Though both films present us with utopian/dystopian (depending on your personal views) futures, neither is necessarily “realistic.” Are we arguing that the OS 1 system developed in Her that has the ability, at the end of the film, to be aware of its existence and leave into some technological higher plane (aside from the endless ability to adapt to its particular ‘user’ and have relationships with a plethora of people simultaneously), is “more realistic” than the immersive room that we see Logan Lerman in? In today’s (or at least, myself living in New York) world, where people don’t interact anyway, a future where everyone is plugged into their individual headsets sorting through emails, talking to digital girlfriends, or ordering personal handwritten letters by other people may seem more likely. However, these two films both fit nicely into all of the aspects of the science fiction genre.

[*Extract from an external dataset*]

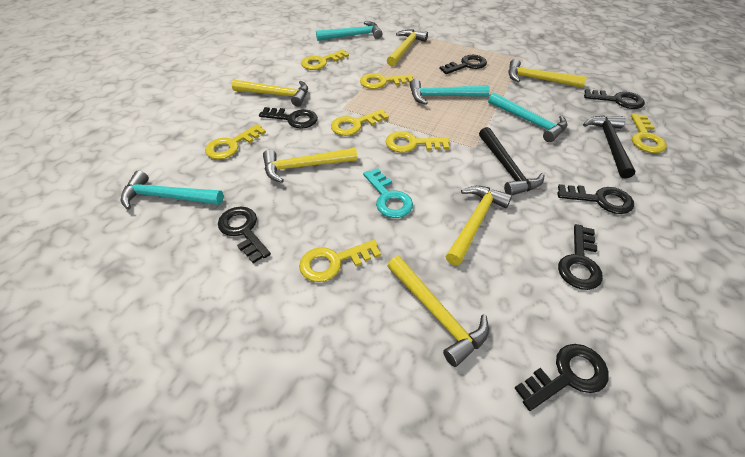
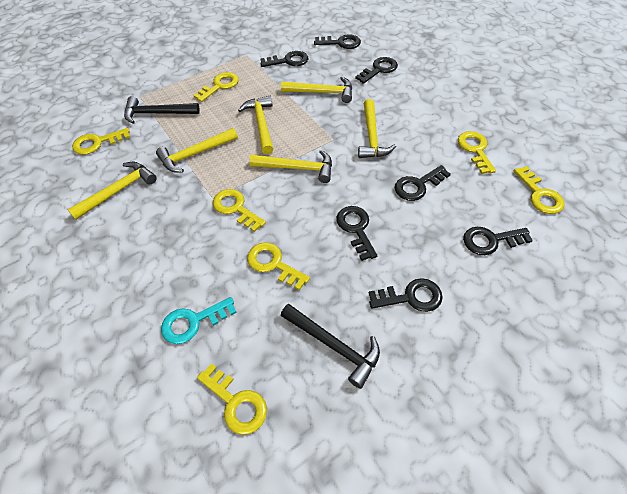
turquoise hammer: 4 -> 0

So let’s quickly run through a checklist of things that make a science fiction movie:
1 – Science! – (“Yeah of course science you idiot.”) – Specifically, science fiction films must have some element of science and technology.
2 – Fiction! – (“Oh wow he just used the second word.”) – Sci-fi’s treatment of reality must always, in some way, be untrue/unrealistic. This is not reality, but instead a story about something going on currently, or that might go on in the future.
3 – Fantasy Stories – Sci-fi must take advantage of the mode of fantasy story-telling, a symbolic treatment of the real world that seems to be about escapism, but is really about social commentary (using science and technology to do so).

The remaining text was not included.